Nico Nico Douga and is the Japanese equivalent of YouTube. If you want to reach out to potential viewers in Japan, you can consider uploading to this web sharing site. Unfortunately, unless you know Japanese, you won’t be able to make use of one of the most interesting features of the site&mdash’;viewers can add comments directly onto the video and these scroll across the video as it is being played.
You need to register and sign in before you can even begin watching video channels. You can refer to this illustrated English-language guide: asiajin.com/blog/2010/12/31/english-guide-for-nico-nico-douga-part-1-how-to-register-2/ for step-by-step instructions.
Once you are logged in, you can find a ‘post video’ command in the toolbar at the top of the web-page). Uploading is a straightforward task, but the limitations regarding file size, format and bitrate are very restrictive, especially for free users.
Free vs. Premium Membership
There are two categories of users ‘Free’ and ‘Premium’. Premium members pay a monthly fee (the equivalent of several USD per month) and can enjoy more benefits and fewer restrictions. You can find out about how to become a premium member here: ex.nicovideo.jp/help/premium/index.html and here Nico Nico Guide II : Getting a Paid Account
I recommend starting off as a free user and exploring the site and its functions before deciding whether or not to upgrade.
Video Format: Export Settings
- Format: MPEG4 (i.e., with an .mp4 extension) are preferred, though common formats like AVI, MPEG2, WMV and DivX may also be accepted (I usually upload H.264 video in an .mp4 container).
- Encoding method: Constant bitrate (CBR) is preferred.

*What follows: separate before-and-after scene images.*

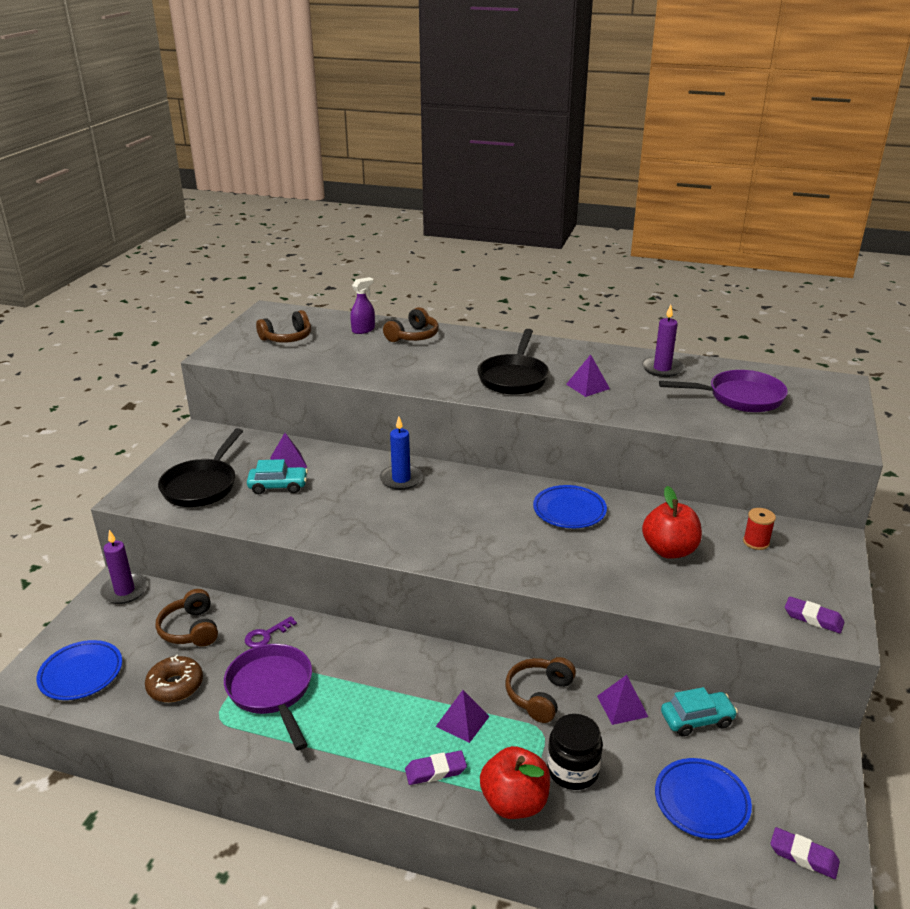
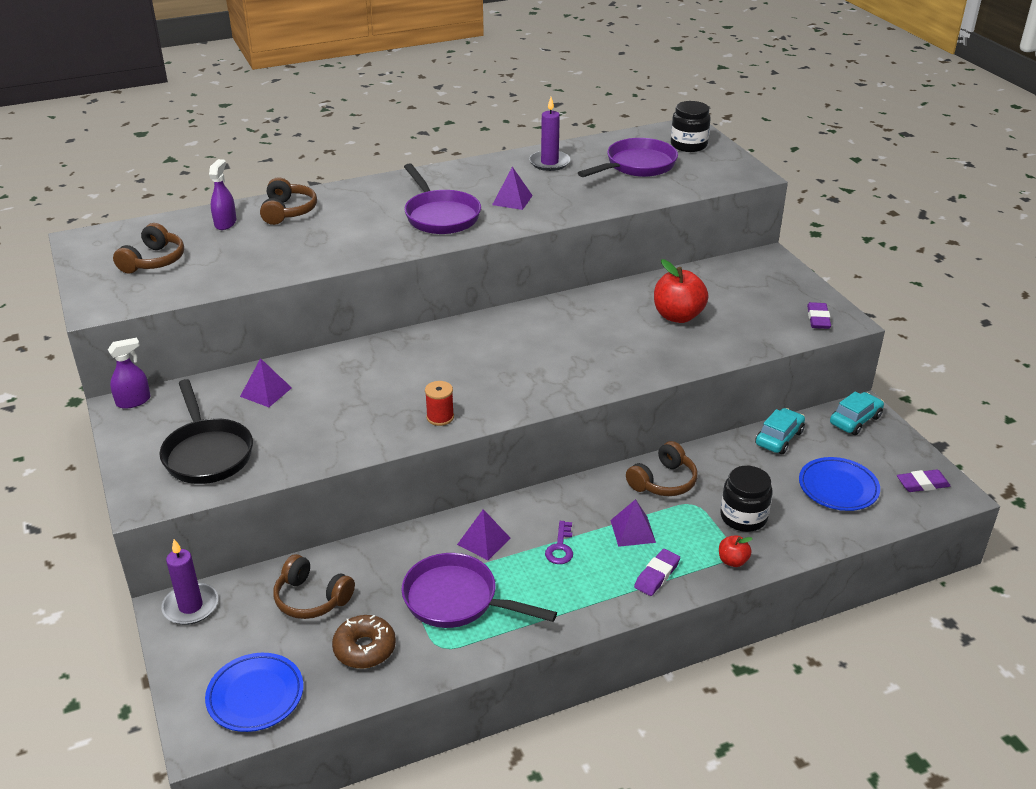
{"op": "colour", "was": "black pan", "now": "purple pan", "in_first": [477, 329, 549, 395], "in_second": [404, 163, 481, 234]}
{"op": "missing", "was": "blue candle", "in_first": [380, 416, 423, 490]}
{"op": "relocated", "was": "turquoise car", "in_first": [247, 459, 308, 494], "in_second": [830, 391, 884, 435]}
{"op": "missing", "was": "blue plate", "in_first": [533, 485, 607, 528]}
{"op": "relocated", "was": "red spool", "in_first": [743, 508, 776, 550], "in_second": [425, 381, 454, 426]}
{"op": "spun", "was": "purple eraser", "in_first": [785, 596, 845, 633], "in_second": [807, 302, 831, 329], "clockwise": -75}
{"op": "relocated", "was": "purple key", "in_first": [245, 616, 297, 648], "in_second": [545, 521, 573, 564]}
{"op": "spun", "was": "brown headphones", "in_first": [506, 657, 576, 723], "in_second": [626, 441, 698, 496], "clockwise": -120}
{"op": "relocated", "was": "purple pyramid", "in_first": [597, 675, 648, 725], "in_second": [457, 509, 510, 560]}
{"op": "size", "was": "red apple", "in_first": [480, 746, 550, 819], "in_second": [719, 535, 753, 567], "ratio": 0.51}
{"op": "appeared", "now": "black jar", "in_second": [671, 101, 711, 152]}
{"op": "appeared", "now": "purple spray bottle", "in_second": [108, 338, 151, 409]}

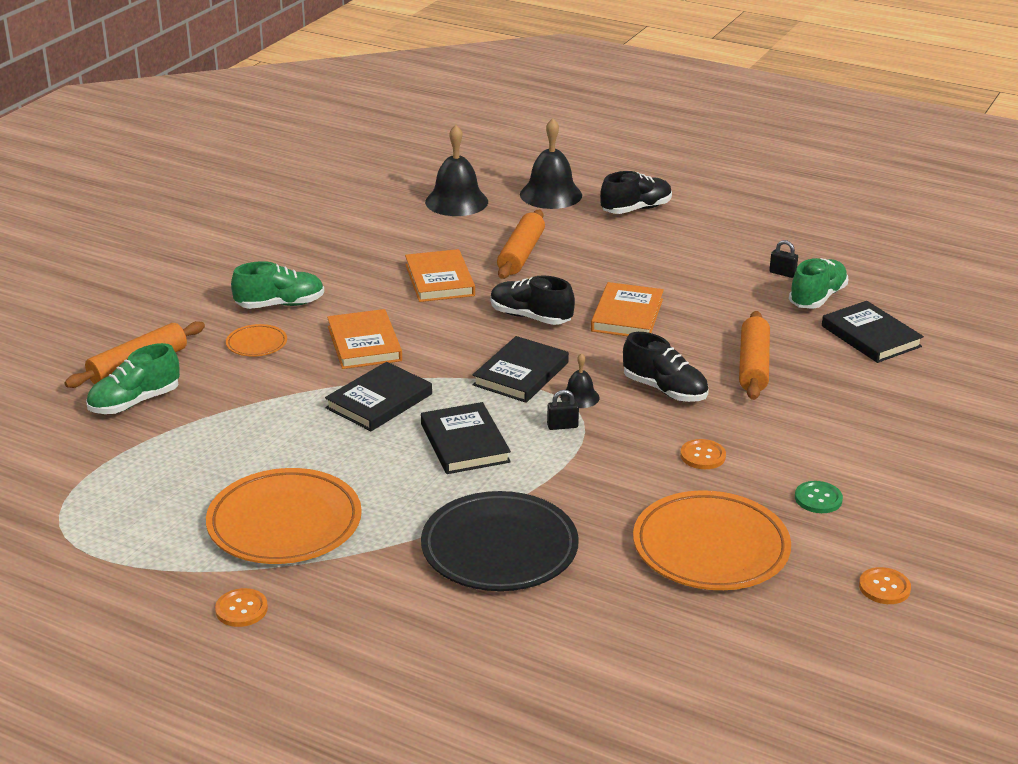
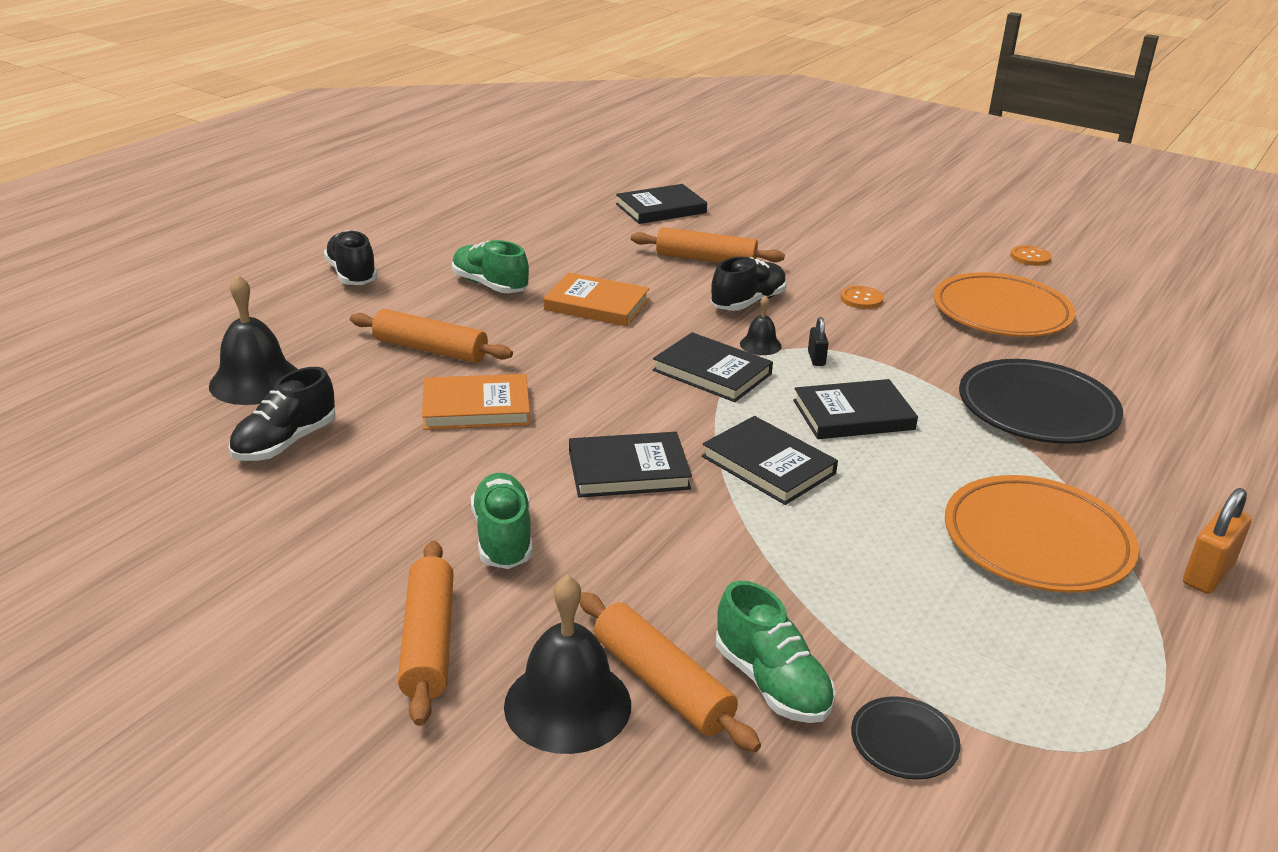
{"op": "relocated", "was": "black bell", "in_first": [520, 118, 582, 209], "in_second": [504, 575, 631, 754]}
{"op": "missing", "was": "black padlock", "in_first": [769, 240, 798, 278]}
{"op": "relocated", "was": "green shoe", "in_first": [789, 258, 848, 309], "in_second": [452, 240, 529, 293]}
{"op": "relocated", "was": "black shoe", "in_first": [491, 276, 575, 325], "in_second": [229, 367, 336, 461]}
{"op": "colour", "was": "orange book", "now": "black book", "in_first": [327, 309, 402, 369], "in_second": [569, 432, 692, 498]}
{"op": "missing", "was": "orange plate", "in_first": [226, 324, 287, 356]}
{"op": "missing", "was": "green button", "in_first": [795, 481, 843, 513]}
{"op": "exchanged", "was": "orange button", "now": "orange padlock", "in_first": [215, 588, 268, 627], "in_second": [1183, 488, 1252, 594]}
{"op": "appeared", "now": "orange rolling pin", "in_second": [398, 540, 454, 726]}
{"op": "appeared", "now": "black plate", "in_second": [851, 696, 961, 780]}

- Bitrate: This is a big restriction, especially for free users. The maximum rate bit rate accepted for videos uploaded by free users is 600 kbps (I normally upload HD video to YouTube at around 5000 kbps and standard definition video at 1,000 to 2,000 kbps, so this restriction came as a bit of a shock). The 600 kbps limit refers to the total bitrate (audio and video). Therefore, if you want relatively good sound quality (e.g., mp3 at 192 kbps), you are looking at encoding your video with a bit rate of 400 kbps. Premium members can upload files with any bitrate as long as the total file size is less than 100 MB
- Total file size: Free users have a limit of 40MB while premium users can upload files that are up to 100 MB
- Resolution (frame width and height): Free users cannot upload video with a resolution greater than 800×600 (Edit May 2014: This is now increased to 1280×720, the bitrate limit hasn’t been relaxed, so you might want to just stick with the lower resolutions) while premium users can upload any resolution, including HD (but bear in mind, if you have a 100 MB limit, high quality HD videos can’t be more than a couple of minutes long). The normal resolution of the Nico Nico Douga video player is: 512 x 384 (4:3 mode), 640 x 384 and 640 x 360 (Widescreen 16:9 mode). As a free user, I just export my video at one of those settings (unlike in YouTube, it is normal for there to be a black bar on all four sides of an uploaded widescreen video).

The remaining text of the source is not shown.